The rise of anti-immigrant and right-wing parties has been impressive, since the beginning of the millennium. In 2001 in Denmark, the Dansk Folkepartie obtained 12% of the vote and 22 seats in parliament; in 2007 it improved its electoral results with 13.8% of the votes and 25 seats (of a total of 179). The same results in Holland where a center-right coalition rules, with external support from Gert Wilders’ Partij voor Vrijeid which received 15.5% of the votes and 24 seats in Parliament (of a total of 150). In Sweden a center-right coalition attained an absolute majority in Parliament in 2006; in 2010 it lost its majority, but continues to rule with the external support of the extreme right-wing party Sverigedemokrateerna which received its own 5.7% of the votes, clearing an electoral hurdle and entering Parliament with 20 seats (of a total of 349). In Finland’s April 2011 elections, the xenophobic and anti-Europe (EU) party, Perussuomalaiset (True Fins), went from 4% to 19.1% of the votes and from 5 seats to 39 seats (of a total of 190). In Norway, acting in its own “counter-tendency” fashion, because the Labor Party continues to govern; in reality, in the 2009 elections, the center-right and its allies obtained an absolute majority of the votes and the most extreme of the right-wing parties Hoyre and Framstegspartiet (Party of Progress) gained in seats and votes. It is noteworthy that Anders Behring Breivik, (from 1999 to 2004) was a member of the Youth section of the Party of Progress. He abandoned the party, denouncing its “embrace of multi-culturalism.”

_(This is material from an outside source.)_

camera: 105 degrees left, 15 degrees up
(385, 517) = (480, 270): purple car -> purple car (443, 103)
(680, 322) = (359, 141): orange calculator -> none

We should be aware that relations between the Nordic countries and the Third Reich were not as innocent as some would have us understand. The sympathetic current of opinion towards support for purity of the Nordic Arian race was never marginalized. The name of Quisling has become synominus with collaborating with the enemy invader, since Vidkum Quisling ruled Norway, from 1942 to 1945, in the name of the Fuhrer.

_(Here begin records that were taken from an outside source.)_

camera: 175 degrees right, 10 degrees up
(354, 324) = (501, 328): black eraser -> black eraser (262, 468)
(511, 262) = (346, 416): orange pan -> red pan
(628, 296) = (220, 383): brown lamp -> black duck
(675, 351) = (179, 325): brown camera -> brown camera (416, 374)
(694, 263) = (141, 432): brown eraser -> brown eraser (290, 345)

Analysts and pundits should have taken more notice of political trends after the assassination of Sweden’s social democratic Prime Minister Olaf Palme (1986), and the end of a “stereotypic innocence” in the so-called “Paradise of Social Democracy.” Another indicator of turmoil under the surface is modern Nordic literature. The writings of the Swedish Henning Mankell and Stieg Larsson, from the Norweign Jo Nesbo, from the Islandic Arnaldur Indrioason, all demonstrating an unstable society, in respect to our stereotypes. Think of this detail:  Sweden is one of the wealthiest countries in the world, yet for the last 20-years, more and more Swedes have gone to work in Norway. Naturally, as soon as they are declared “immigrant workers,” they are perceived in negative terms.

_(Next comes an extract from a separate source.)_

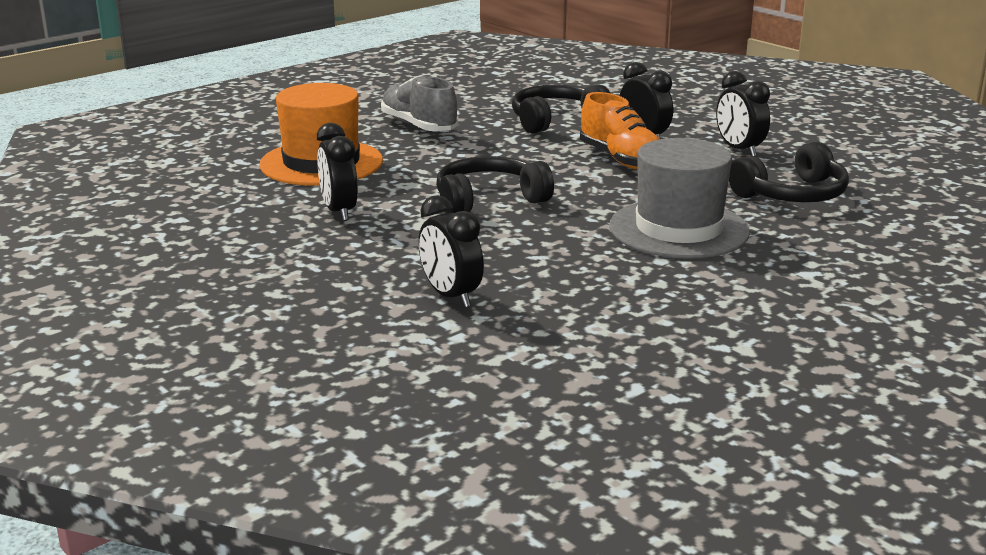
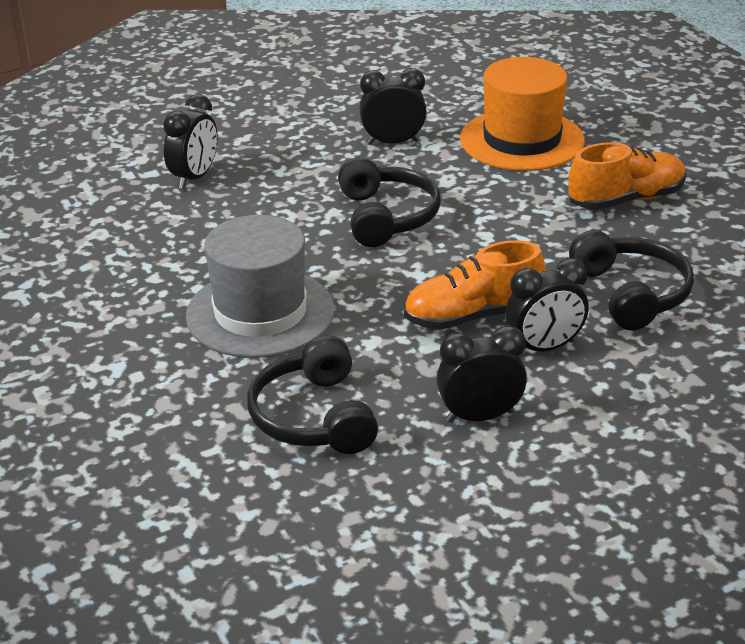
camera: 105 degrees right, 10 degrees up
(419, 126) = (626, 200): grey shoe -> orange shoe
(450, 296) = (194, 177): black clock -> black clock turned 135 degrees clockwise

It requires some time-out to develop an understanding of these events. What new dialectic has brought a Nordic democracy to look dumbfounded in shock on the bodies of their adolescents lying inanimate, on a once happy little island?

Prime Minister Jens Stoltenberg said, “You will not destroy us. You will not destroy our democracy or our ideals for a better world.” Will the Left heed Stoltenberg’s call to defend our ideals or will it remain quite in the face of terrorism, xenophobia and racism?